2007 Volume 33 Issue 6 Pages 506-518
Water vapor transfer within dried zone appearing during the falling drying rate period of non-hygroscopic porous slab was examined theoretically on the basis of a set of the non-isobaric unidirectional gas transfer equations that had been derived by using the equations for the one-dimensional gaseous transfer of the water vapor–air binary component system. The examination was performed under conditions corresponding to hot air drying, superheated steam drying with air leakage or vacuum drying with air leakage.

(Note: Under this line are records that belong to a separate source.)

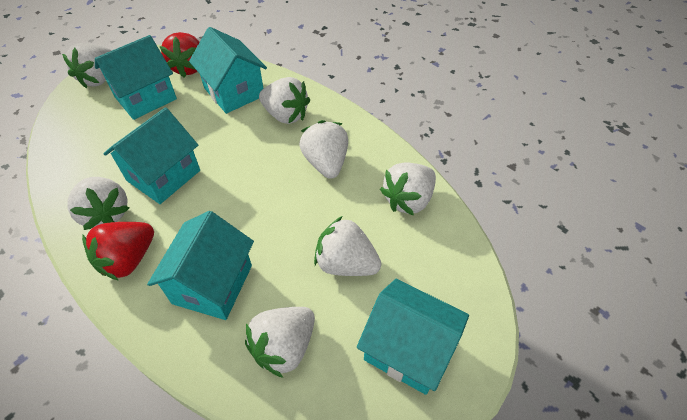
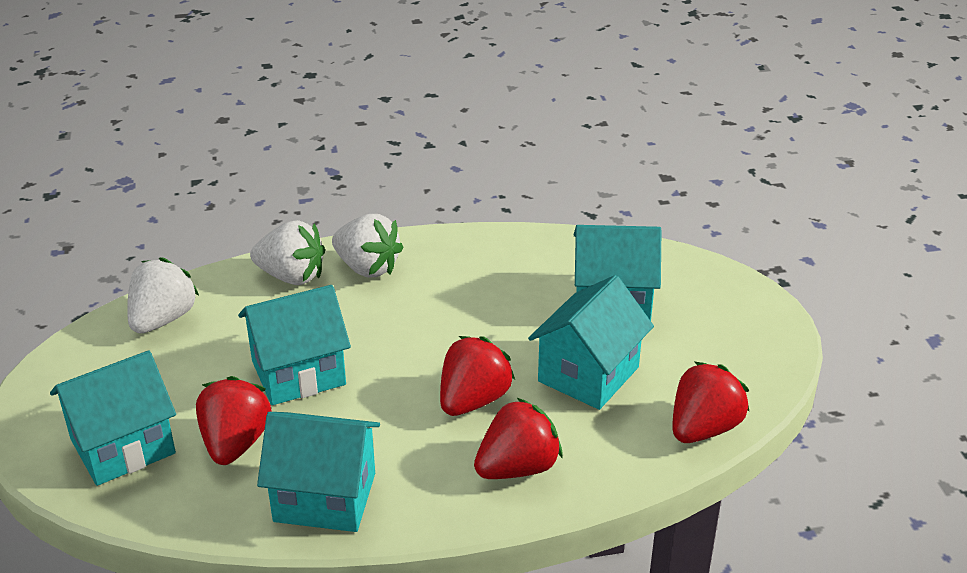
red strawberry: 2 -> 4
white strawberry: 7 -> 3

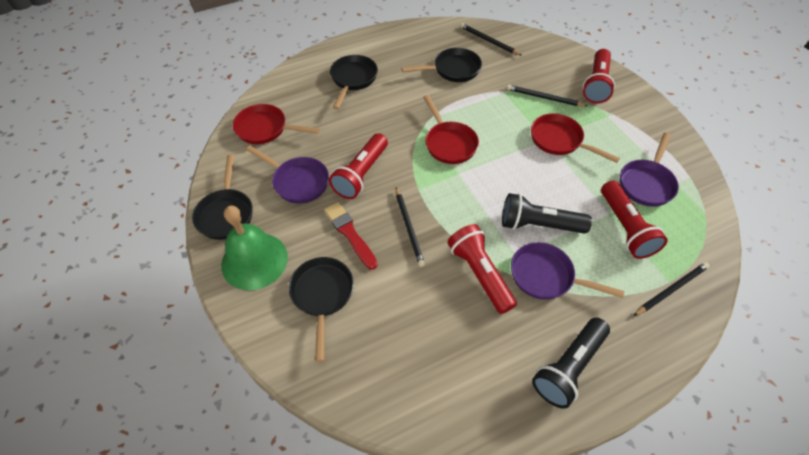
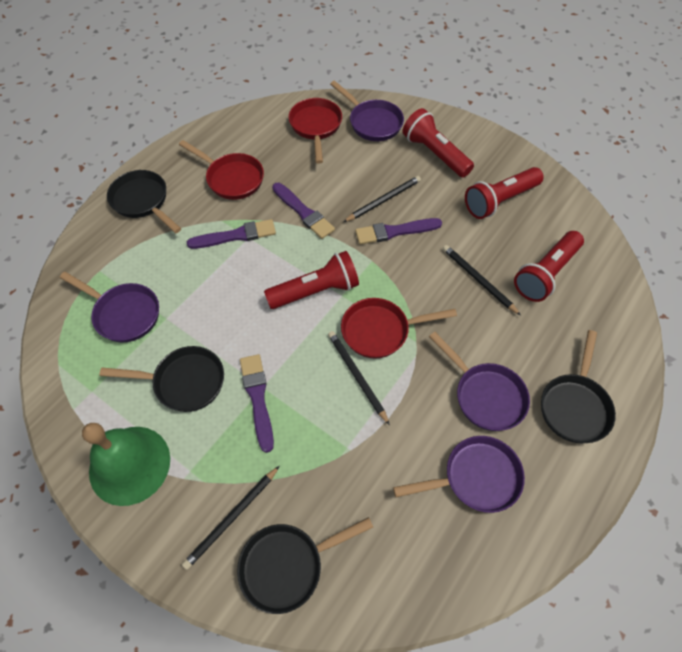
black flashlight: 2 -> 0
purple brush: 0 -> 4
purple pan: 3 -> 4
red brush: 1 -> 0

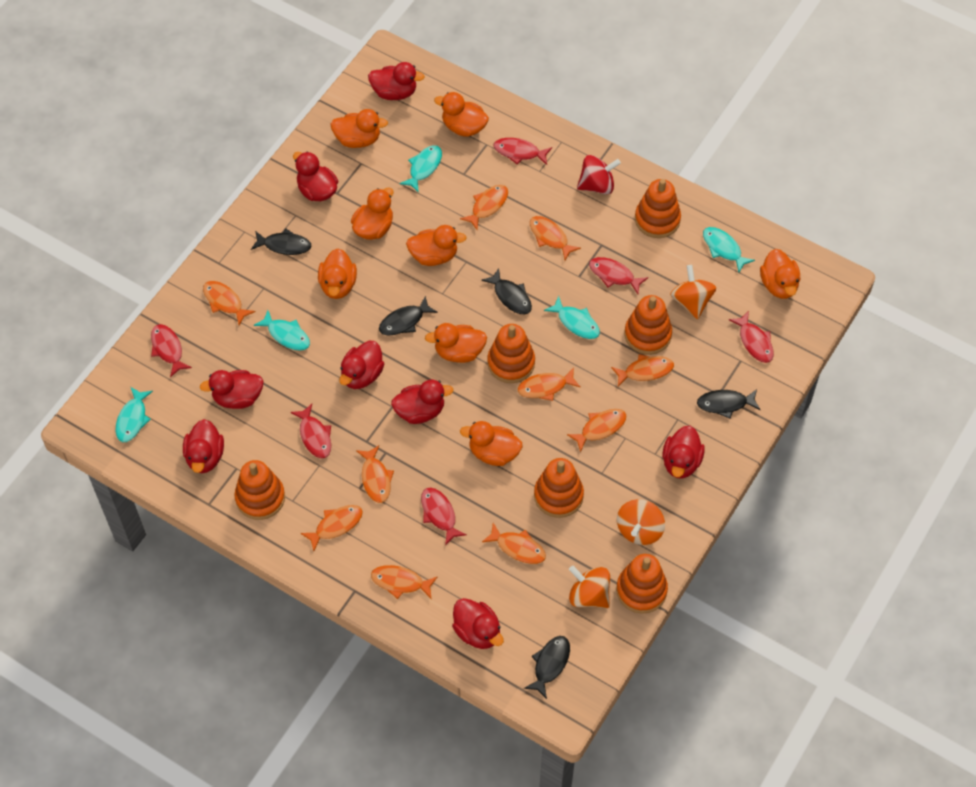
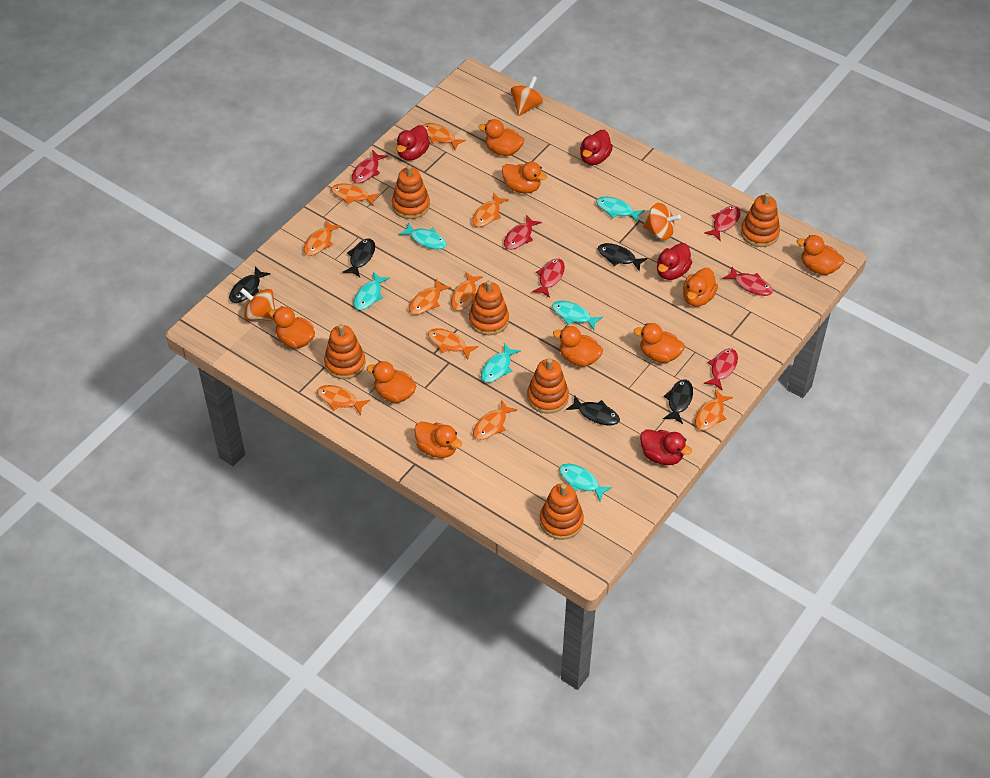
orange duck: 8 -> 9
red duck: 8 -> 4
red spinning top: 1 -> 0
turquoise fish: 5 -> 6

As a result, the set of the strict non-isobaric unidirectional vapor transfer differential equations was successfully integrated and a set of approximate equations was obtained. Calculated results by five approximate equations, namely, the non-isobaric approximate equations, the isobaric unidirectional diffusion equation with or without the effect of the Knudsen flow and the vapor flow equation with or without the Knudsen, were compared with the results of the strict differential equations, and the applicable regions of the five approximations were clarified for the drying rate and the total pressure generated within the slab. The non-isobaric approximation showed an excellent agreement with the strict equations within extensive limits of the surface temperature and the pore size. The isobaric approximations were effective for pores of micron size in which little total pressure was generated. The vapor flow approximations were effective for all cases of drying in which pores were filled approximately with the vapor only. Only the non-isobaric approximation was effective for all cases of drying involving sub-micron size pores filled with both vapor and air in which considerable total pressure was generated.